Basic Data Structures

What are Data Structures?

Imagine you want to plot monthly potential temperature from a CESM run on a bar graph. Your first step will be to put the potential temperature data inside a Python data structure. Data structures are how computer programs store information. This information can subsequently be processed, analyzed and visualized.

There are many different types of data structures depending on the kind of data you wish to store. You will have to choose data structures that best meet your requirements for the problem you are trying to solve. Fortunately, Python as a “batteries-included” language gives you a practical choice of data structures to select from. We will do a minimal exploration of Python data structures; just enough to get you going. For a more complete treatment of Python data structures, see the Data Structures section in the Python documentation.

Python Data Structures

First, scientific data can be large and complex and may require data structures appropriate for scientific programming. We cover Python for scientific data further along in the Python Scientific Computing Ecosystem guide.

This notebook covers basic Python data structures meant for general-purpose programming, necessary to write programs in any capacity.

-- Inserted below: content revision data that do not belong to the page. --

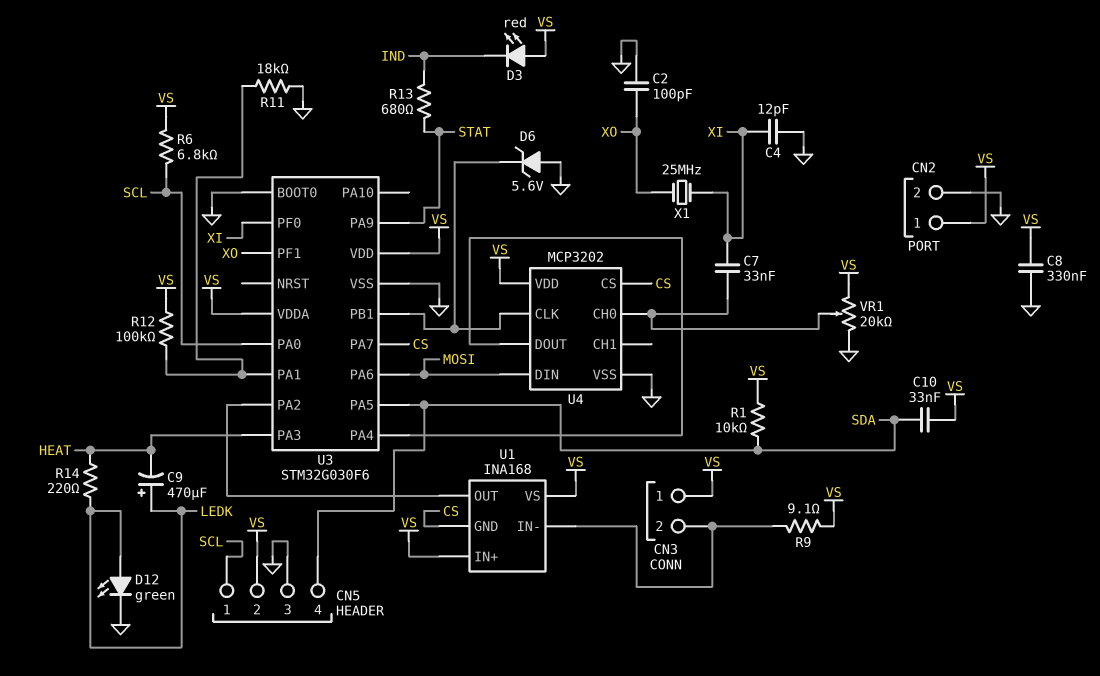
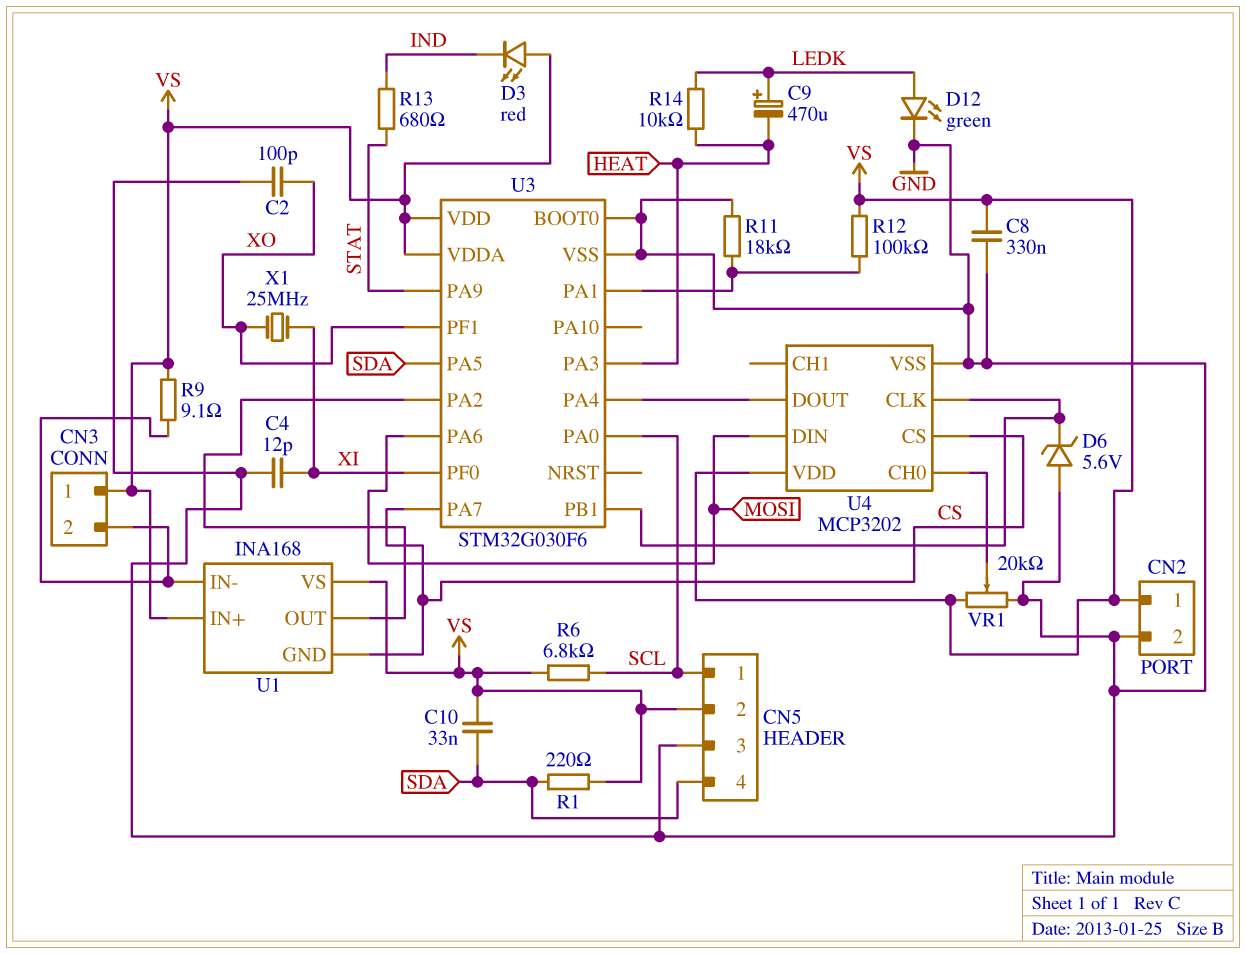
C7: 33nF (U4/CH0, XI) -> none
R1: 10k (SDA, VS) -> 220 (SDA, VS)
R14: 220 (HEAT, LEDK) -> 10k (HEAT, LEDK)

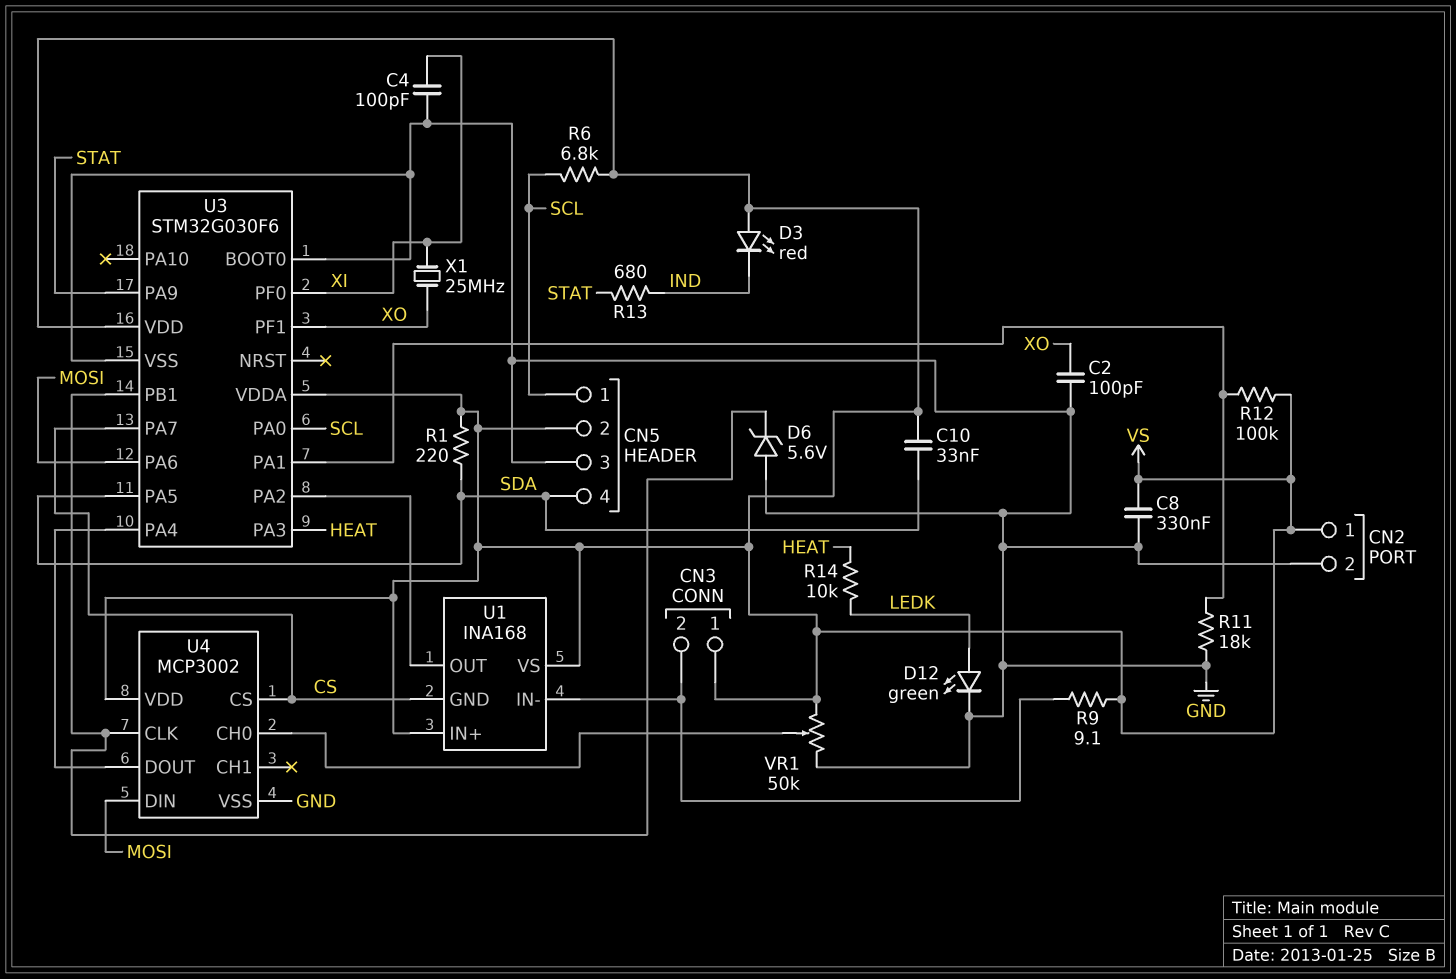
C4: 12pF (GND, XI) -> 100pF (GND, XI)
C9: 470uF (plus LEDK, minus HEAT) -> none
U4: MCP3202 -> MCP3002
VR1: 20k (GND, VS, wiper U4/CH0) -> 50k (GND, VS, wiper U4/CH0)

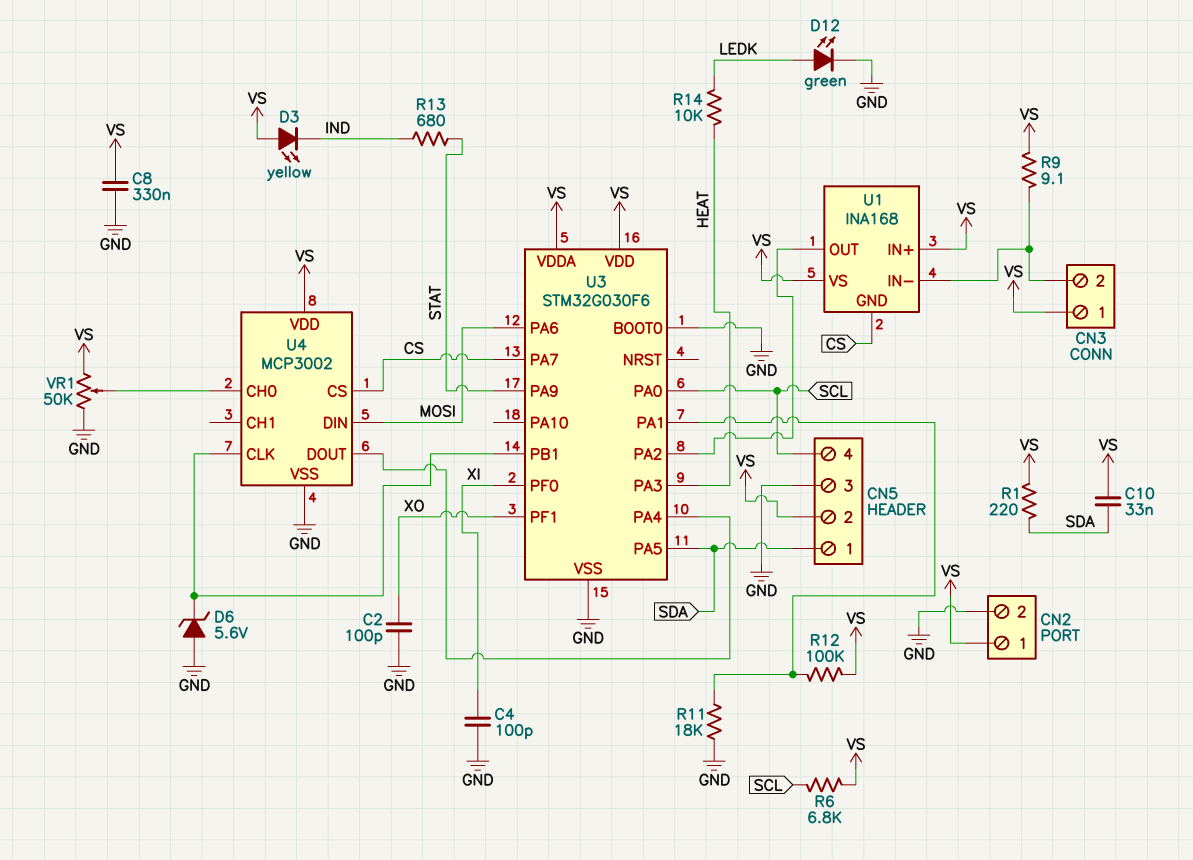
CN5 pin 1: SCL -> SDA
CN5 pin 4: SDA -> SCL
D3: LED red (A VS, K IND) -> LED yellow (A VS, K IND)
X1: 25MHz (XI, XO) -> none

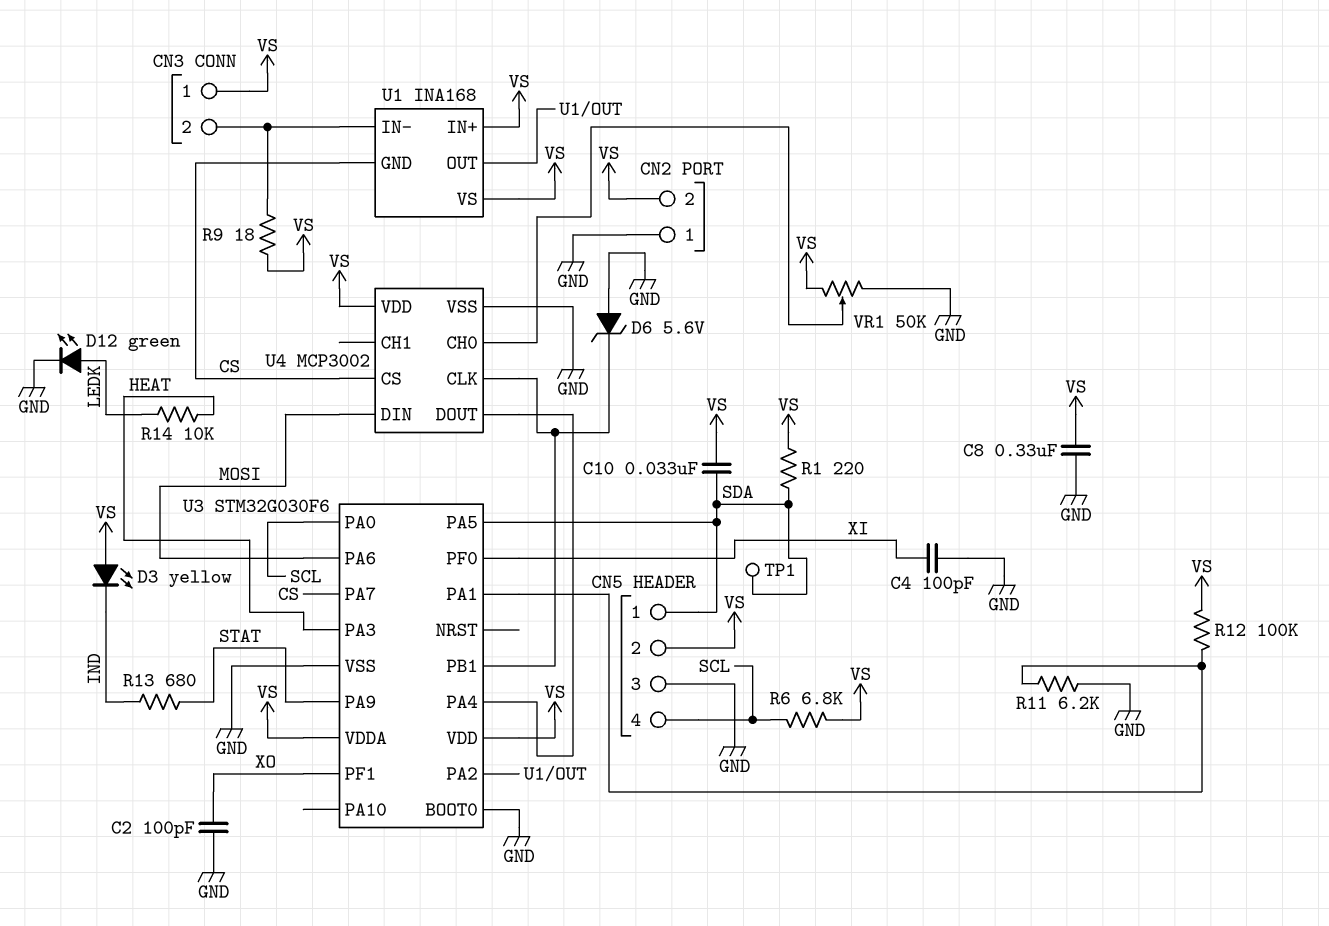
CN2 pin 1: VS -> GND
CN2 pin 2: GND -> VS
R9: 9.1 (CN3/2, VS) -> 18 (CN3/2, VS)
R11: 18k (GND, U3/PA1) -> 6.2k (GND, U3/PA1)
TP1: none -> test point (SDA)

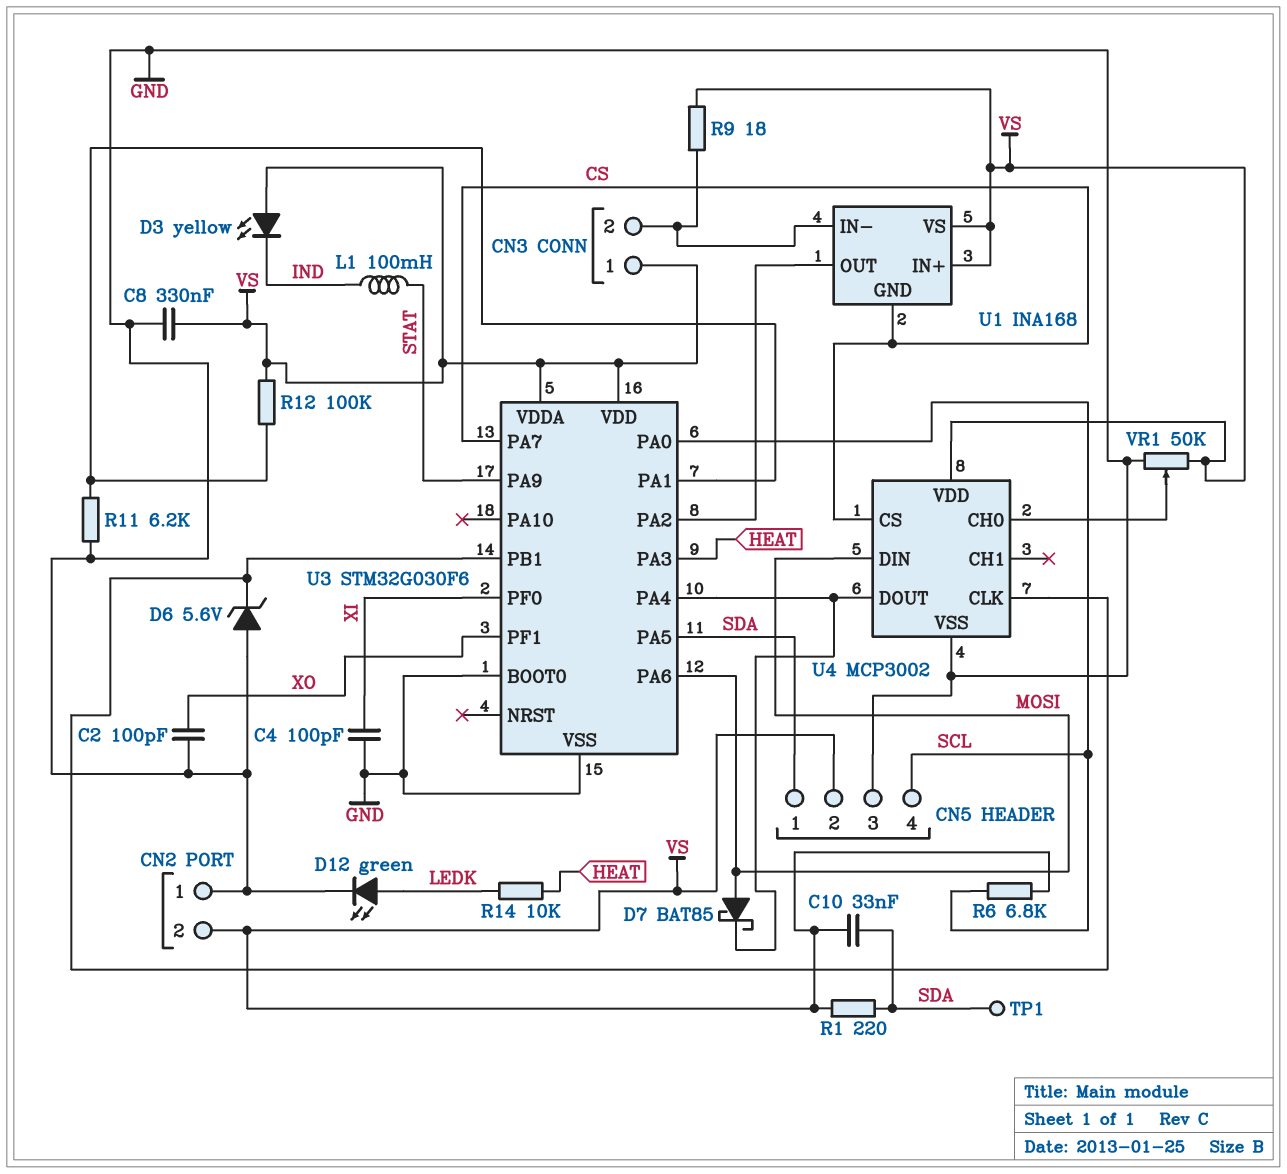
D7: none -> schottky BAT85 (A MOSI, K U3/PA4)
L1: none -> 100mH (IND, STAT)
R13: 680 (IND, STAT) -> none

Choosing the right data structure for the problem you are targeting will help your programs run correctly and efficiently, and make them easier for others to understand.

We will specifically examine three Python data structures: lists, tuples, both Python sequences, and dictionaries.

Sequences

Python offers several data structures to store sequences of information such as hourly mean sea level pressure readings from a weather station, or three-dimensional coordinates describing a location in a climate model. To accommodate storage of such data, Python has a few different choices. We will discuss two of them: lists and tuples.

List

  • A Python list is a sequence of values that are usually the same kind of item.
  • They are ordered, which means items of a list stay in the order they are inserted in. - - They can contain strings, numbers, or more complex items.
  • Lists are mutable, which is a fancy way of saying they can be changed after they are created.

Here is a Python list of synthetic yeraly average potential temperature (in celsius degree) data for 2000 thru 2009, and these values are assigned to the T variable.

T = [15.344799 , 16.299318 , 17.322786 , 18.373438 , 19.443617 ,
        20.552095 , 21.70852  , 22.810867 , 23.81051  , 24.661425 ]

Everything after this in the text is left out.